Personal and Sensitive Information#
The dataset was filtered to remove images containing human faces, personally identifiable information, or other sensitive content. A combination of automated methods (RetinaFace face detection) and manual inspection was used to identify and remove such images.
Bias, Risks, and Limitations#
Geographic bias: The images in iNat24 are not uniformly distributed globally, with higher representation from North America, Europe, and parts of Australasia, reflecting the spatial biases present in the iNaturalist platform.
Taxonomic bias: Some species groups may be overrepresented compared to others based on popularity among citizen scientists.

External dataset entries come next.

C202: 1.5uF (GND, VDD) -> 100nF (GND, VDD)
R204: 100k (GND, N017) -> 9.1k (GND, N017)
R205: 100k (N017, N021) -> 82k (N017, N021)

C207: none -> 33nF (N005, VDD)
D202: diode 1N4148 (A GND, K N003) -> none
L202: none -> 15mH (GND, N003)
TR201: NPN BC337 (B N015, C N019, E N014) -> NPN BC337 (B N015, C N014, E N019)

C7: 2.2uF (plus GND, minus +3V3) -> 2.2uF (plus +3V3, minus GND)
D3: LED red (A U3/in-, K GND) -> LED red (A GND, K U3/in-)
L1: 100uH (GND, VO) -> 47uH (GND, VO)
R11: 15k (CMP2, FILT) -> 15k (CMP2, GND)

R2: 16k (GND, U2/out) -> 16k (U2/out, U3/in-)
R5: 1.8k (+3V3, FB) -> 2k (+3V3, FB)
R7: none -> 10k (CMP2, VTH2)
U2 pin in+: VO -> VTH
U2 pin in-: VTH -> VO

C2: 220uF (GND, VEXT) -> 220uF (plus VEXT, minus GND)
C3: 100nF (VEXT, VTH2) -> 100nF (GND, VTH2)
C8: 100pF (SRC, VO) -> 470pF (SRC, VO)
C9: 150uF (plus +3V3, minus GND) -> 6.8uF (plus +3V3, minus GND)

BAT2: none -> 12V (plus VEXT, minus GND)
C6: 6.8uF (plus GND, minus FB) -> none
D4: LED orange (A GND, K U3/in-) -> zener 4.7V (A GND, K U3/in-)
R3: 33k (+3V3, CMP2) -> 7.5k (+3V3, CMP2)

Potential for misinterpretation: The expert-level nature of some queries means that models might make confident but incorrect predictions.
Limited to visual information: The dataset only captures what can be observed in images, which may not capture all ecologically relevant information.
Seasonal bias: Observations might be skewed toward certain seasons when volunteer activity is higher.
Recommendations#
Users should be aware of the geographic biases when applying models trained or evaluated on this data to regions with limited representation.
Conservation or scientific decisions should not be made solely based on model predictions without expert validation.
When developing retrieval systems, consider implementing filters to prevent potentially harmful text-to-image associations.
Future work could focus on addressing the geographic and taxonomic biases through targeted data collection.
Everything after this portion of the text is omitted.